Drawing revision comparisons:
-- -- --

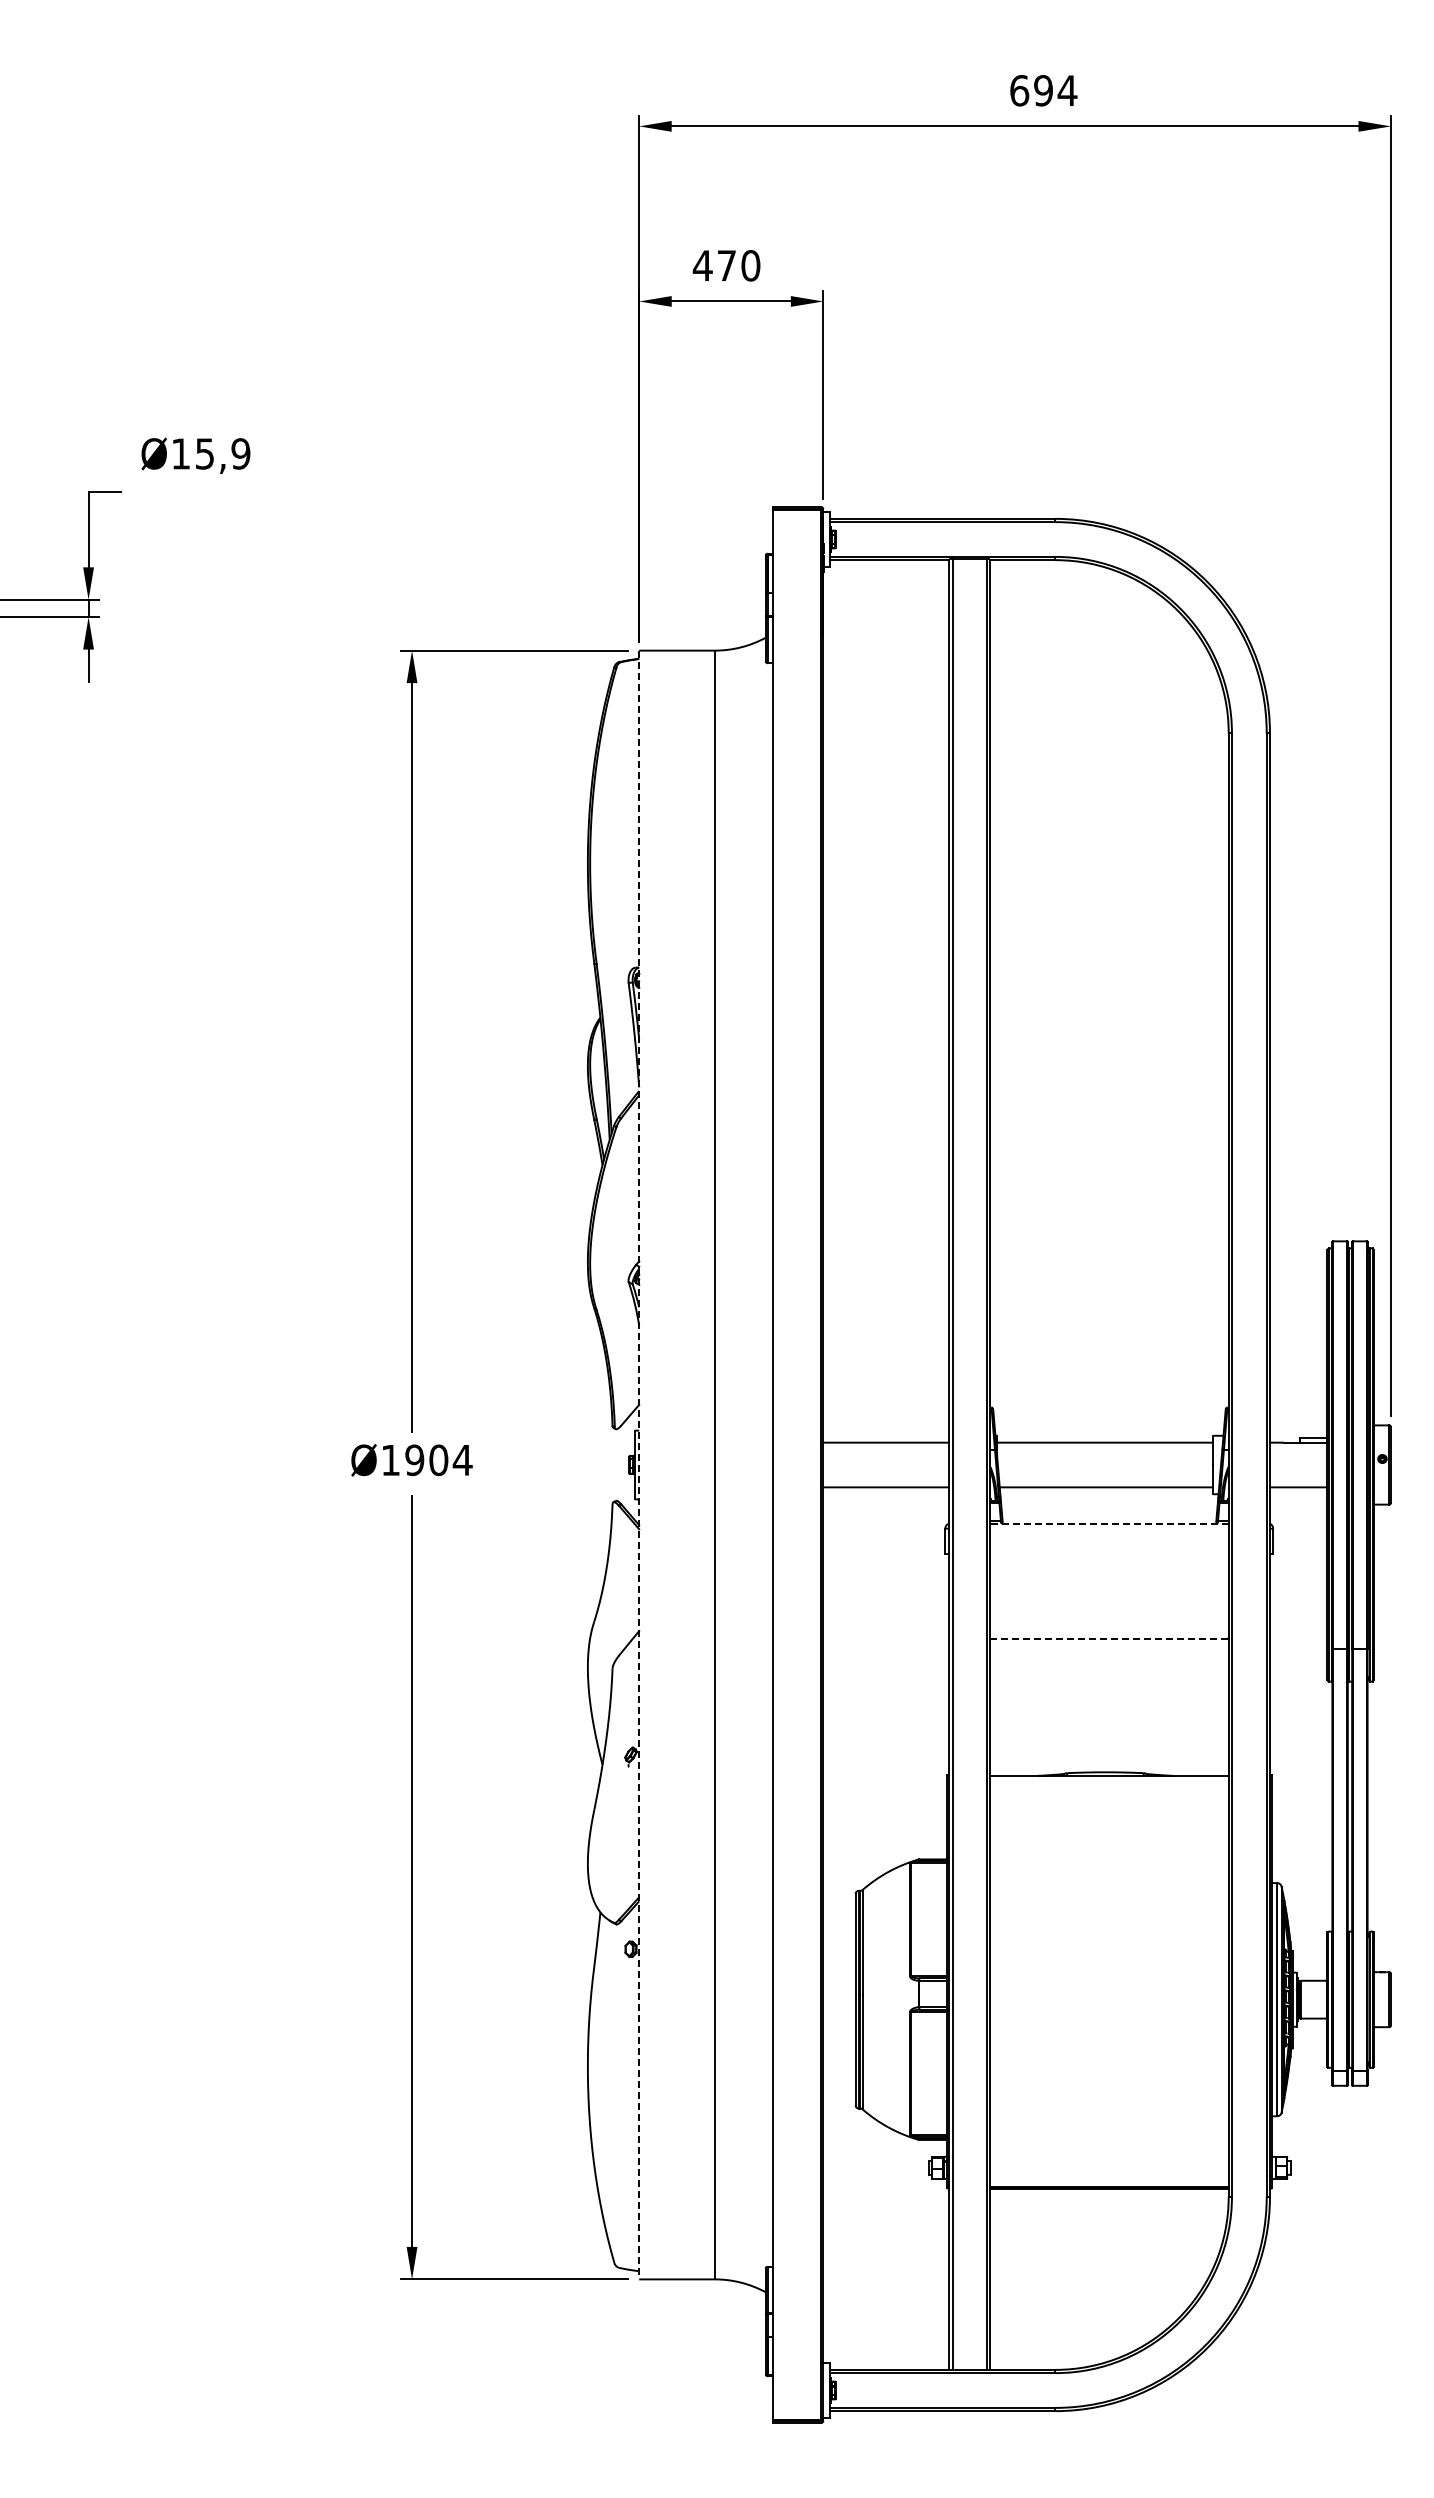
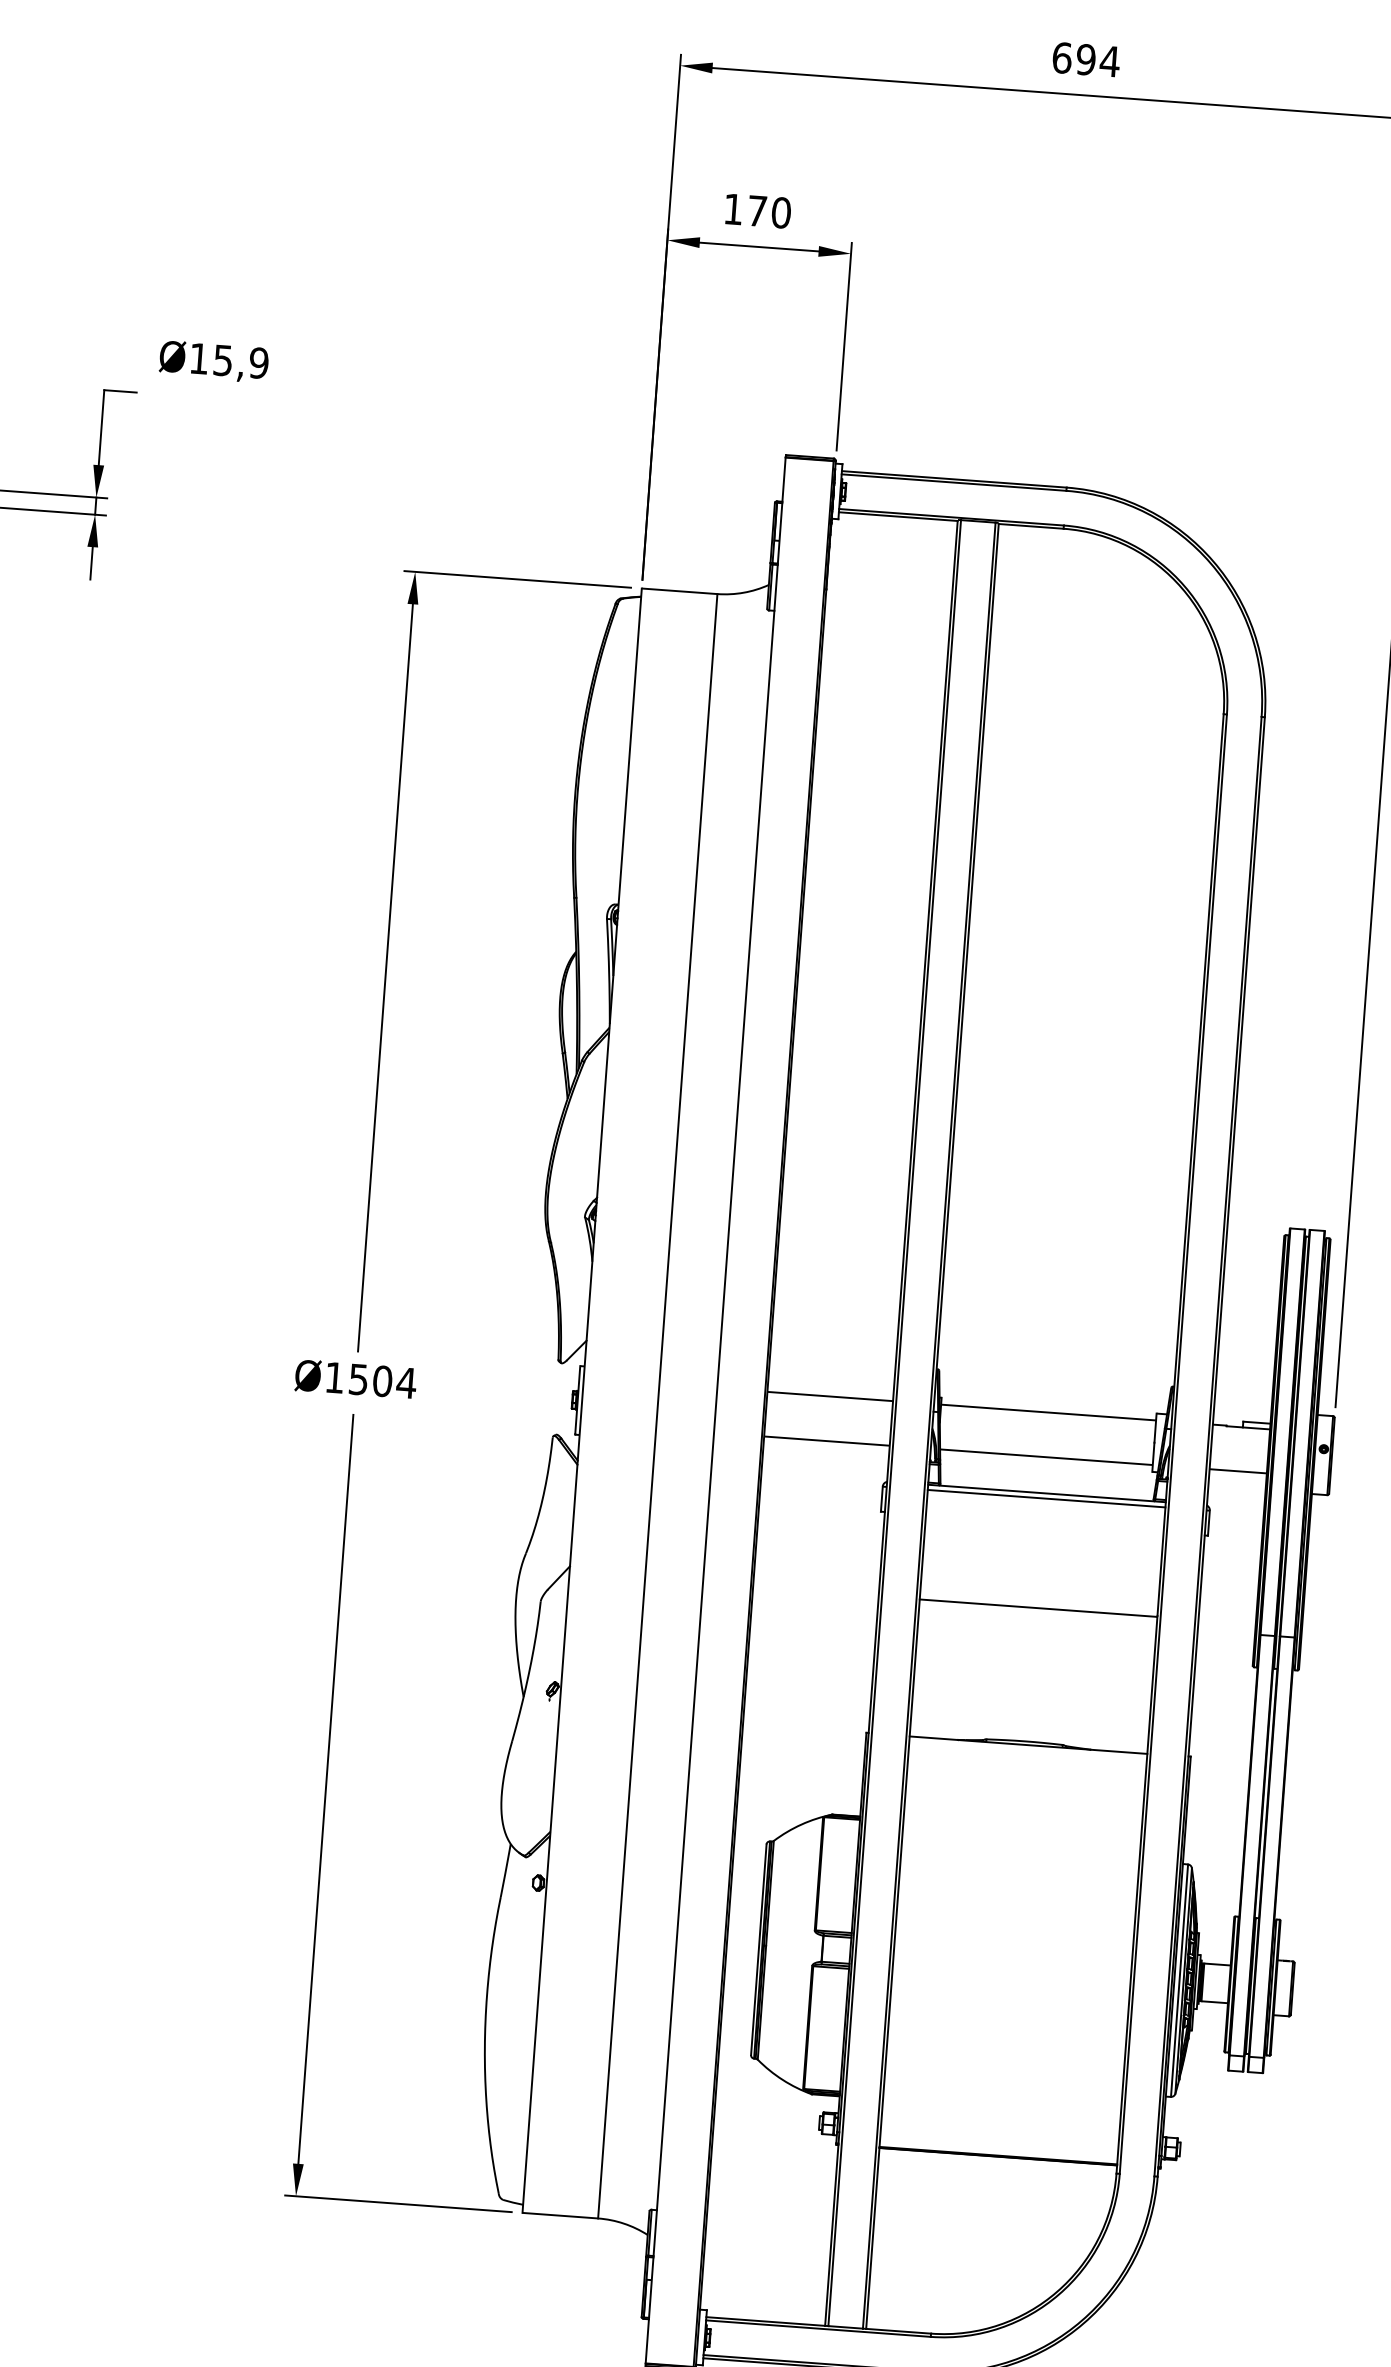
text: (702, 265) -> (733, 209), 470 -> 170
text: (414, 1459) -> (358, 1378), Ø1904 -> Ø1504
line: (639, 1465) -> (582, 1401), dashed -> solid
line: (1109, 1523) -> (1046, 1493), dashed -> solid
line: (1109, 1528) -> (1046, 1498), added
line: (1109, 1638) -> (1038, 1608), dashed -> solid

-- -- --

**Work item:**
Would you retype all the lines shown above, exactly as written and without any picture?

**Written solution:**
text: (702, 265) -> (733, 209), 470 -> 170
text: (414, 1459) -> (358, 1378), Ø1904 -> Ø1504
line: (639, 1465) -> (582, 1401), dashed -> solid
line: (1109, 1523) -> (1046, 1493), dashed -> solid
line: (1109, 1528) -> (1046, 1498), added
line: (1109, 1638) -> (1038, 1608), dashed -> solid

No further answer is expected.